• **Information supplied**
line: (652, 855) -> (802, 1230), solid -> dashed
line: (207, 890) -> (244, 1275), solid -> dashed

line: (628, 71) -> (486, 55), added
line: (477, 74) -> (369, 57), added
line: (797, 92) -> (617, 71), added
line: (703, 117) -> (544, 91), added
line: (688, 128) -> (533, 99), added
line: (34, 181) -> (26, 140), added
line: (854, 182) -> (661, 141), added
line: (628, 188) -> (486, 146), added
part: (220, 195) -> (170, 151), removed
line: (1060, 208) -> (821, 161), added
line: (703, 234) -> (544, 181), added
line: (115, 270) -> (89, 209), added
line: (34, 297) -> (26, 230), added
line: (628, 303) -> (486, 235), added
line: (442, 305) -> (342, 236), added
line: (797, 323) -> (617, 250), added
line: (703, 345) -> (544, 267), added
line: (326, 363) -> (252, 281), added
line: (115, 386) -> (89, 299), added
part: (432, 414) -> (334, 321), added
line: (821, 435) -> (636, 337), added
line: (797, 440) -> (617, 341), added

---

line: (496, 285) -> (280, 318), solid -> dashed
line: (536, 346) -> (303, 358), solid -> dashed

...

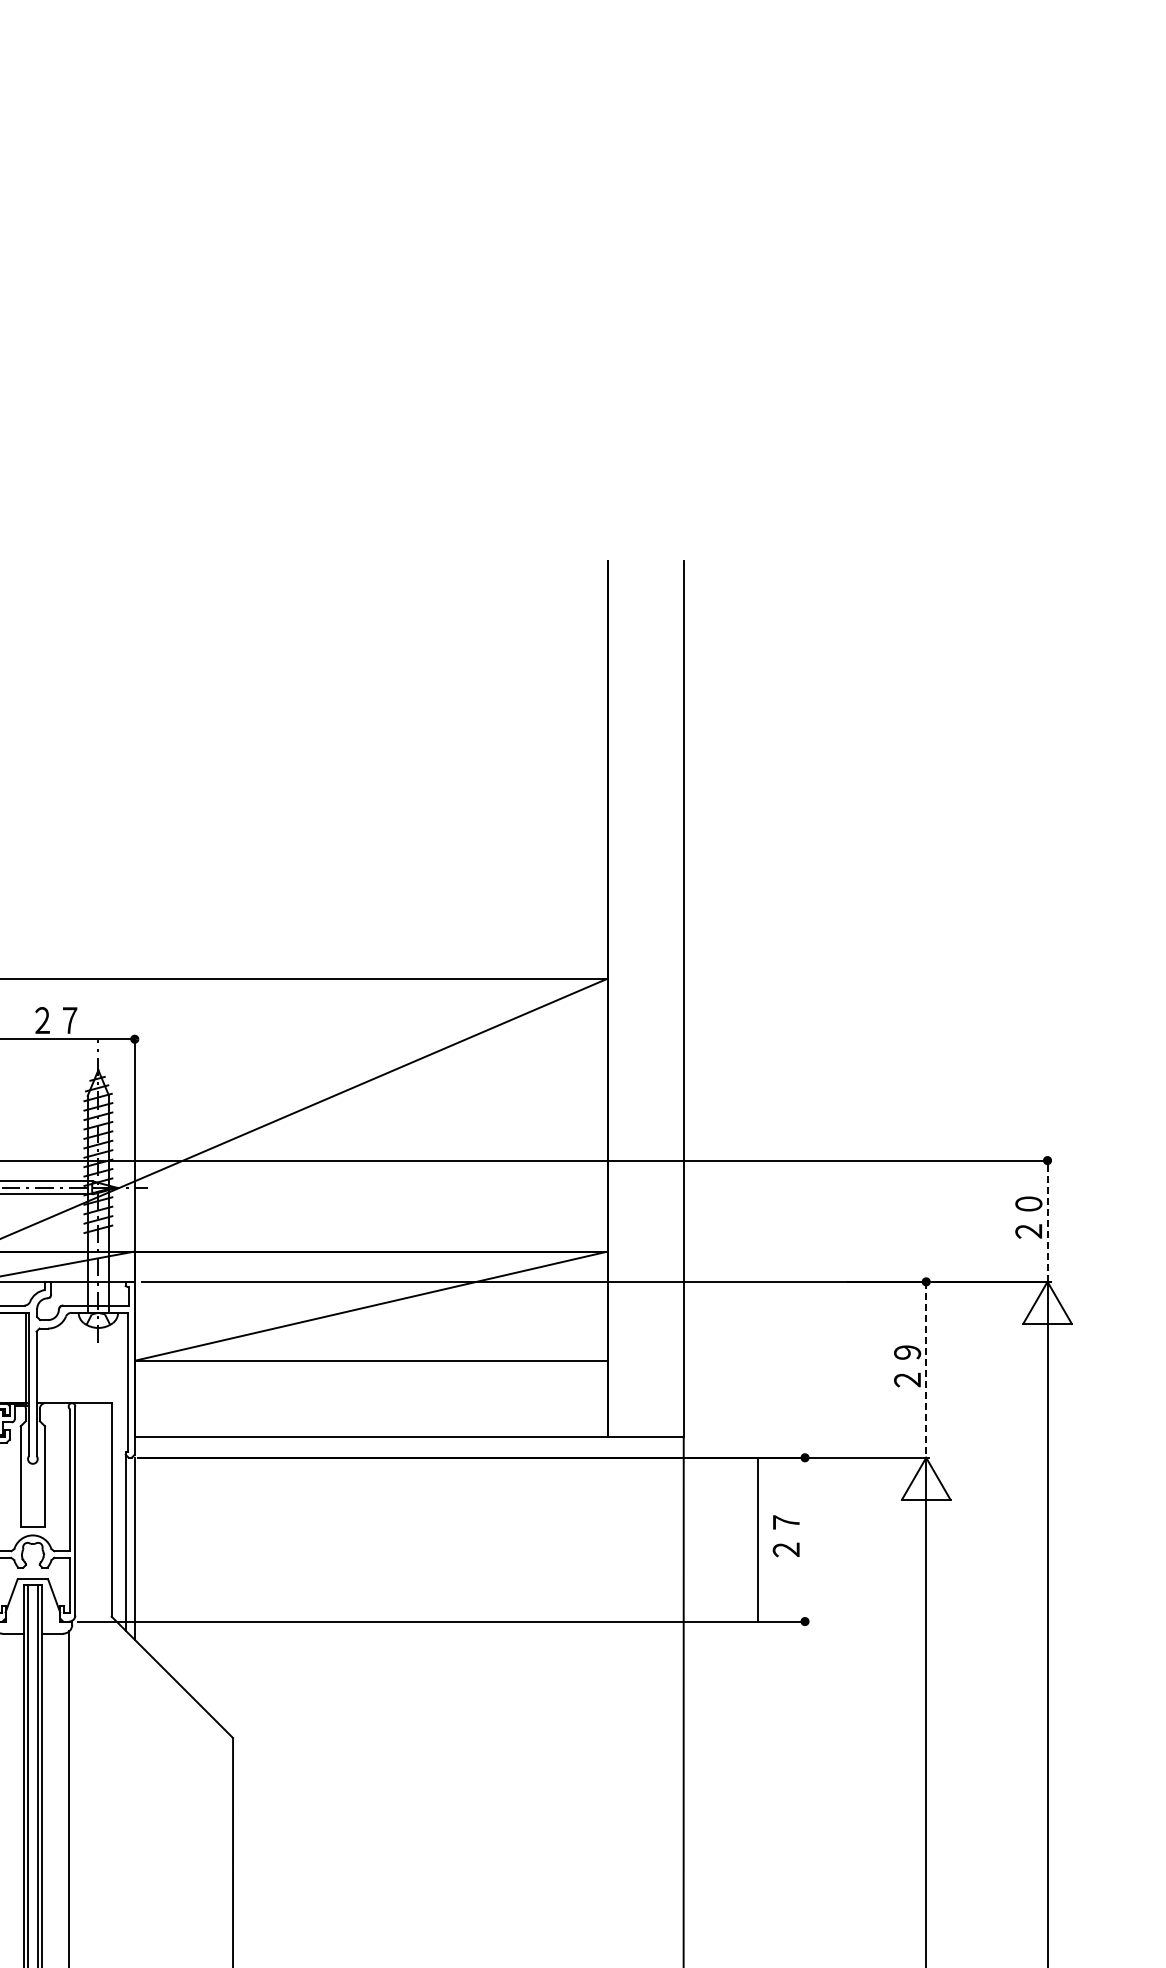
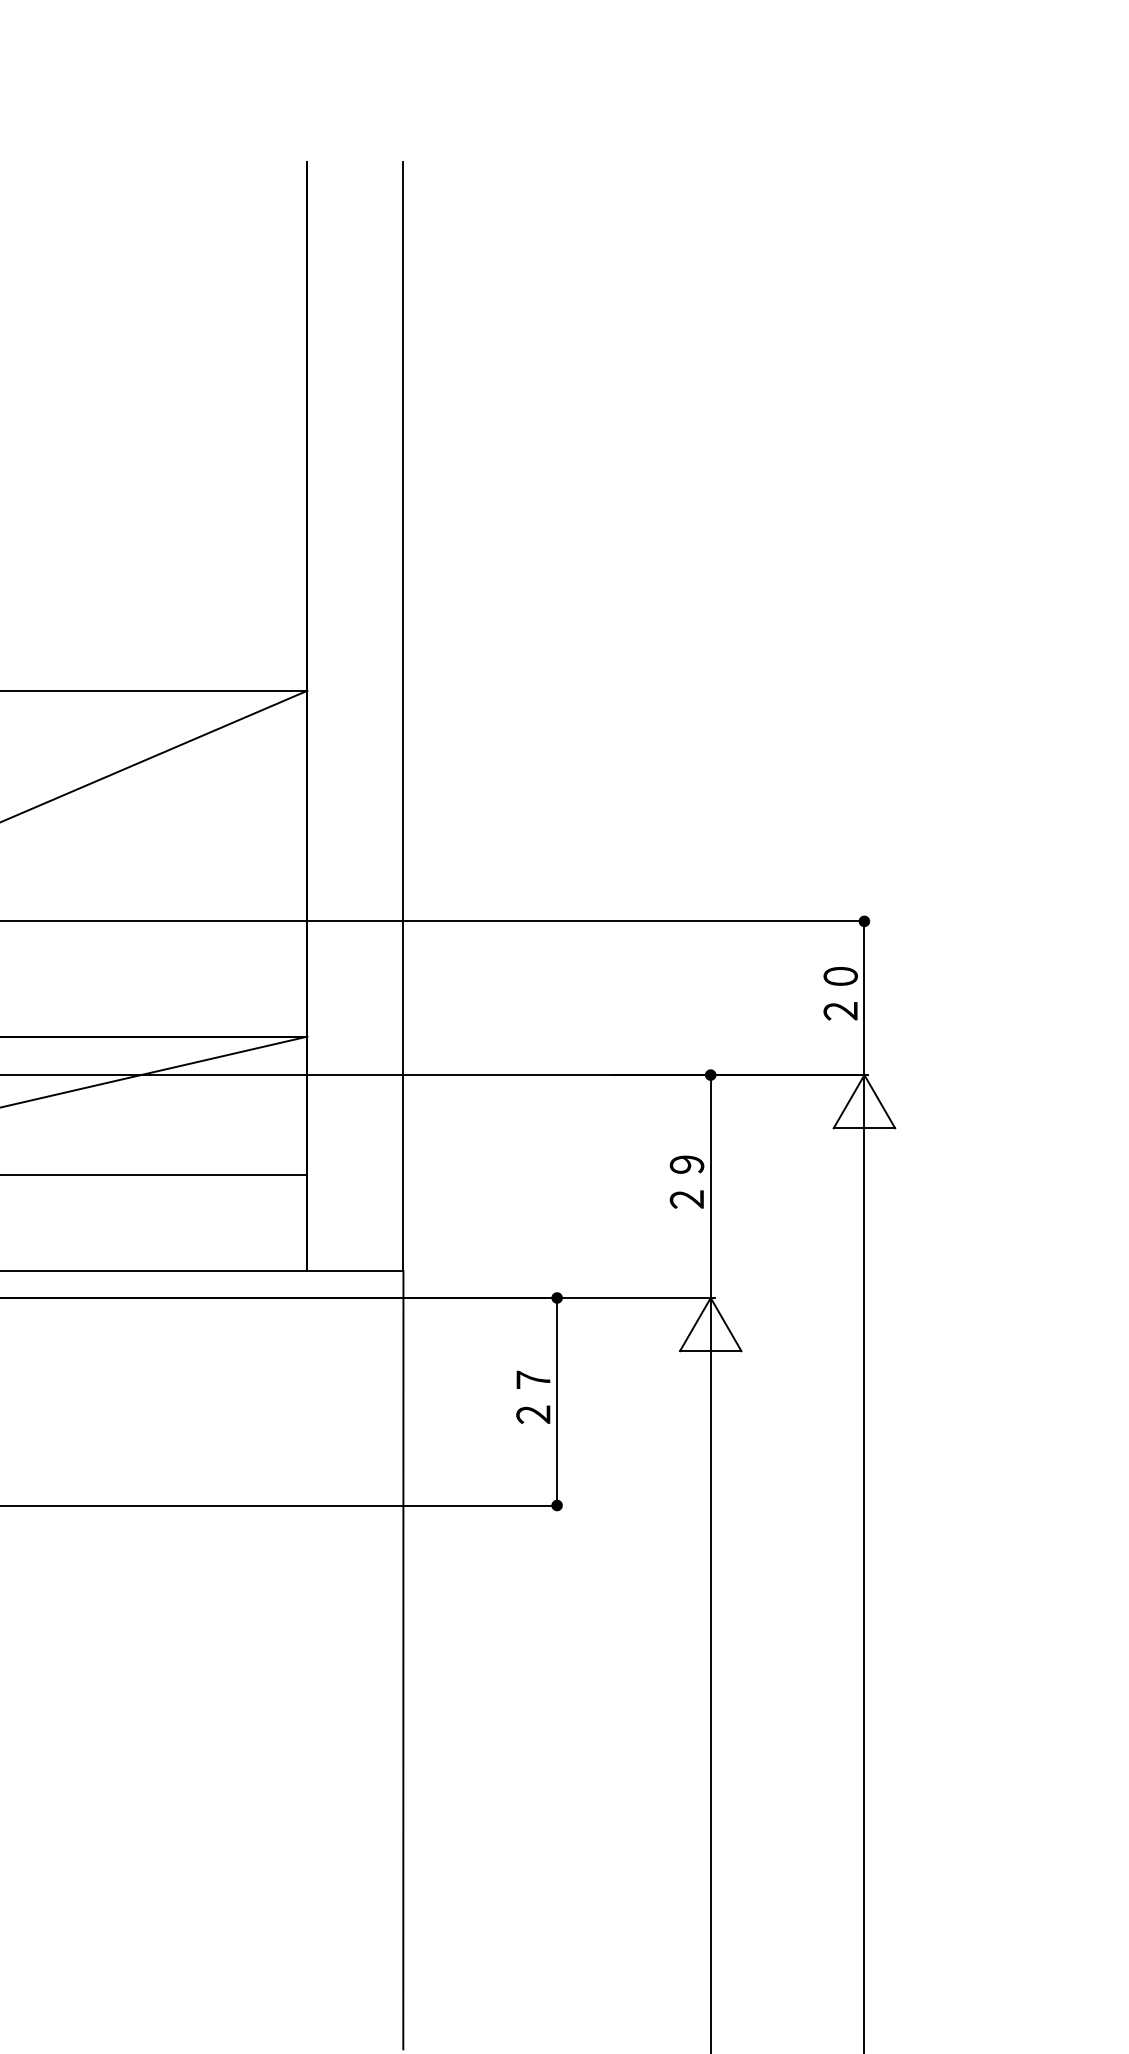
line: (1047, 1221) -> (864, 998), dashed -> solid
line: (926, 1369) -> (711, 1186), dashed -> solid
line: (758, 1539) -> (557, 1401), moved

• **The problem**
When a line in the listing above holds the word "part", copy it.

• **Answer to this task**
part: (220, 195) -> (170, 151), removed
part: (432, 414) -> (334, 321), added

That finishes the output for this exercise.